Practise safe sex to stop new infections
Introduced in April 2004, South Africa’s antiretroviral (ARV) treatment programme today treats more than 3.4 million people. That figure is the largest in the world for similar programmes.
South Africa is doing well when it comes to providing HIV treatment to those who are infected with the virus and those who need treatment to prevent infection.
In its 12th year, the availability of ARVs has had a positive impact on the life expectancy of South Africans and it has drastically reduced Aids-related deaths to about half compared with a decade ago.
The country’s life expectancy has increased to 63 years in 2013 – a staggering increase of 8.5 years since 2005. Aids mortality has also decreased by more than 40% during the same period.
These are all great achievements, but they should not lead us to a state of complacency. The number of newly infected people remains very high, which – if not contained – will undermine the strides made in the past few years.
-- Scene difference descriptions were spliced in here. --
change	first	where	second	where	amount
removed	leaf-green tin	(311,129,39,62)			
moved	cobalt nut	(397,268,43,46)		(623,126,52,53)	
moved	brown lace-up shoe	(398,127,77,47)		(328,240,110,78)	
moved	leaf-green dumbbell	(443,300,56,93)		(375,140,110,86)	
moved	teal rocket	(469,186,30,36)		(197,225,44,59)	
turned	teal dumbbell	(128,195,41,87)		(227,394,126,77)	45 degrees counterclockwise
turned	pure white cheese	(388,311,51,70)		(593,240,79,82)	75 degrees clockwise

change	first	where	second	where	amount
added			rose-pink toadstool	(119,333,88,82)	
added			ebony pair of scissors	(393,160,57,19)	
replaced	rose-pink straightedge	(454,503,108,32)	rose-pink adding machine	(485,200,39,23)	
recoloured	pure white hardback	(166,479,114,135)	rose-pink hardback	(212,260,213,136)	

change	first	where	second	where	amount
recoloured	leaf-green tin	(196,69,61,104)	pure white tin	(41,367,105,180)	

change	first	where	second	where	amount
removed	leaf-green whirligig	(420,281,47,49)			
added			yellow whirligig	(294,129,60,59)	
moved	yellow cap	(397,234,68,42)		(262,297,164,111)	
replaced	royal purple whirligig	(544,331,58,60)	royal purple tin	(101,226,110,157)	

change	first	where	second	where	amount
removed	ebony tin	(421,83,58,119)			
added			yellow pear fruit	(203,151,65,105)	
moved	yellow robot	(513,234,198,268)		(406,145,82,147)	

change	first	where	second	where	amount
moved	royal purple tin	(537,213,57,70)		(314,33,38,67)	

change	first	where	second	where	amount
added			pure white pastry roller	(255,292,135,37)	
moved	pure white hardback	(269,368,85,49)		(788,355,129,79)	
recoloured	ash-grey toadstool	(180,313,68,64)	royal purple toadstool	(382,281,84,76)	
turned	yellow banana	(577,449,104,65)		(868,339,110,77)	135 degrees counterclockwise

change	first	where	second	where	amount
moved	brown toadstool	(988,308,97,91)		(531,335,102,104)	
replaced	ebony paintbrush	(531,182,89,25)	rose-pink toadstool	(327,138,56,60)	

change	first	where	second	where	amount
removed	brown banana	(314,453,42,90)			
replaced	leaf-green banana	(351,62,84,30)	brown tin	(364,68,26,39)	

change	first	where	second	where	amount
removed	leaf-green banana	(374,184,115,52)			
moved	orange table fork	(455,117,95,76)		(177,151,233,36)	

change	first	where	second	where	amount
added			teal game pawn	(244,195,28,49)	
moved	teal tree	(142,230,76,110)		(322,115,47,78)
Last year, 380 000 new infections were recorded, bringing the number of HIV-infected people in the country to 7 million. Of those, 180 000 have died of Aids-related illness.
We should continuously use HIV-prevention methods that are freely available – these are abstinence, condoms or pre-exposure prophylaxis. Let us use them because the HIV endemic will not end unless new HIV infections are stopped and those infected are put on treatment.
This week, a vaccine trial that aims to test the safety, tolerability and effectiveness of an HIV vaccine was launched.
It will take four years before the trial results are released.
Until then, let us prevent and stop new HIV infections by practising safe sex.